La filosofía tradicional, dice, acusó el golpe. Veníamos de aceptar, con notable placidez que, tras la aniquilación de nuestro cuerpo, el alma corría mejor suerte y alcanzaba el estatuto de “forma separada” del cuerpo. En ese estado permanecía hasta que la resurrección le permitía volver a tomar las riendas del cuerpo resucitado. Pero hace tiempo que ni la filosofía ni la teología saben qué hacer con el “alma separada”. Xavier Zubiri afirma que “quien sobrevive y es inmortal no es el alma, sino el hombre entero”. Algo que recordó Ignacio Ellacuría en su presentación del libro póstumo de Zubiri, Sobre el hombre. Ellacuría dejó claro que, según Zubiri, “con la muerte acaba todo el hombre o acaba el hombre del todo”. Zubiri abandonó, pues, la hipótesis del “alma separada” y se adhirió a la solución de la “muerte total”. Es también la hipótesis aceptada por grandes exponentes de la teología cristiana más reciente. Moriremos, pues, por completo; y resucitará “la persona entera”. A la pregunta “¿cómo sucederá todo eso?”, la teología remite con humildad al insondable carácter misterioso del tema. Estaríamos, en feliz expresión de Laín Entralgo, ante “un saber de creencia, no de evidencia”.

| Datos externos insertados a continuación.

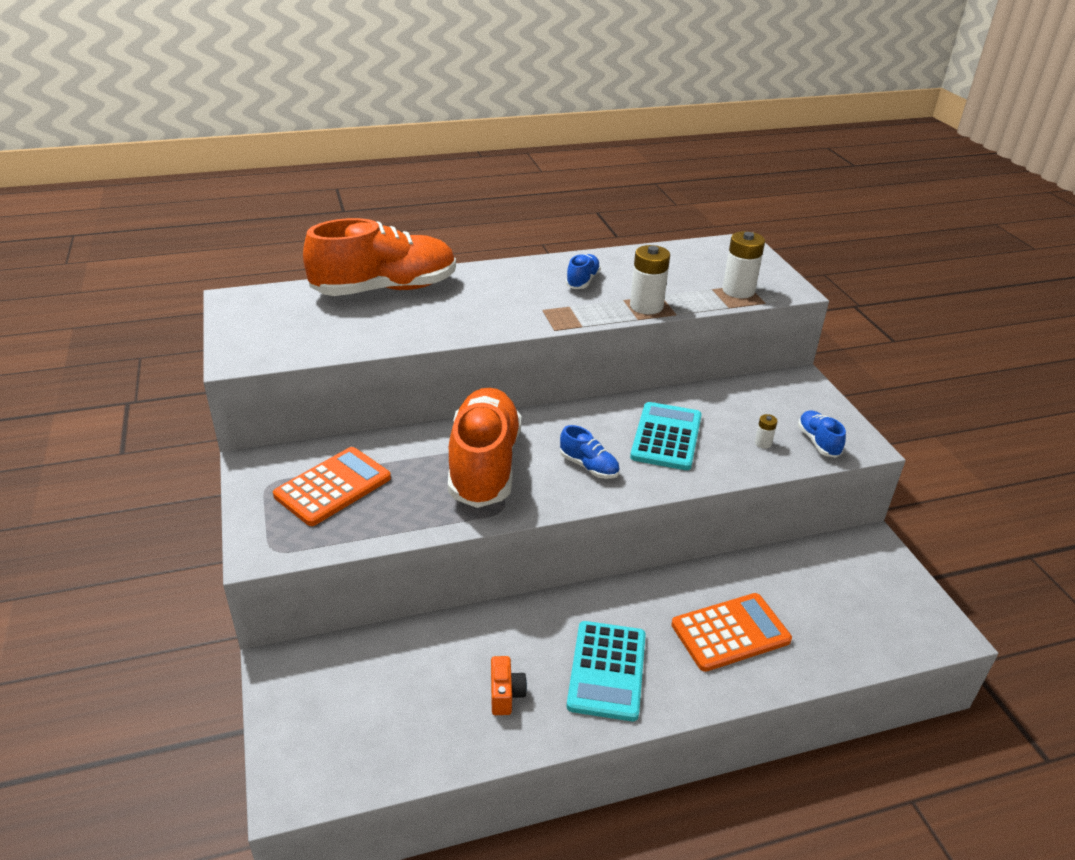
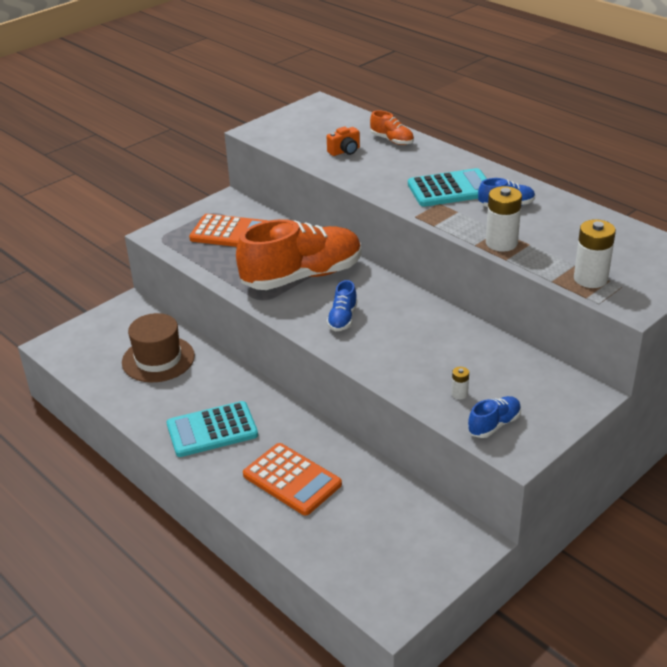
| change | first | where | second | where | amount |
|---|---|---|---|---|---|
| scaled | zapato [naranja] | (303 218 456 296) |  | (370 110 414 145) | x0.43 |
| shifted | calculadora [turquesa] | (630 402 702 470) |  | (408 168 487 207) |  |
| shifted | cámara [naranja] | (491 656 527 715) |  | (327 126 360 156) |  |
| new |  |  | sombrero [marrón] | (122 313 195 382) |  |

La pregunta, entonces, es obligada: ¿qué hacer con la palabra “alma”? Reina bastante unanimidad, dice: el alma continuará siendo siempre el término de referencia de todo lo que somos y hacemos: sentir, pensar, querer, recordar, olvidar, crear, amar… Joseph Ratzinger lo expresa teológicamente: “alma es la capacidad de referencia del hombre a la verdad y al amor eterno”.

Toda nueva creencia, antes de ser generalmente aceptada, concluye diciendo, va conquistando su espacio de forma imperceptible. Podría ser el destino del binomio alma-cuerpo. Es posible que estemos ante una creencia desgastada. Ya se sabe que la variada plasmación de las ayudas filosóficas y teológicas es cambiante y suele tener fecha de caducidad. El tema alma-cuerpo no es una excepción. En todo caso, si el desgaste de los siglos se empeñase en jubilar tan ancestral creencia, habría que agradecerle los inmensos servicios prestados. Siglo tras siglo mantuvo la esperanza de que, a pesar de la evidente desaparición del cuerpo, permanecía lo más importante de nosotros, lo más nuestro, el núcleo de nuestra identidad, nuestra alma. Hay palabras “que tiemblan”, reconocía Antonio Machado. Tal vez el alma sea una de ellas. Pero el poeta le echó un conmovedor cable: “quisiera traerte muerta mi alma vieja”.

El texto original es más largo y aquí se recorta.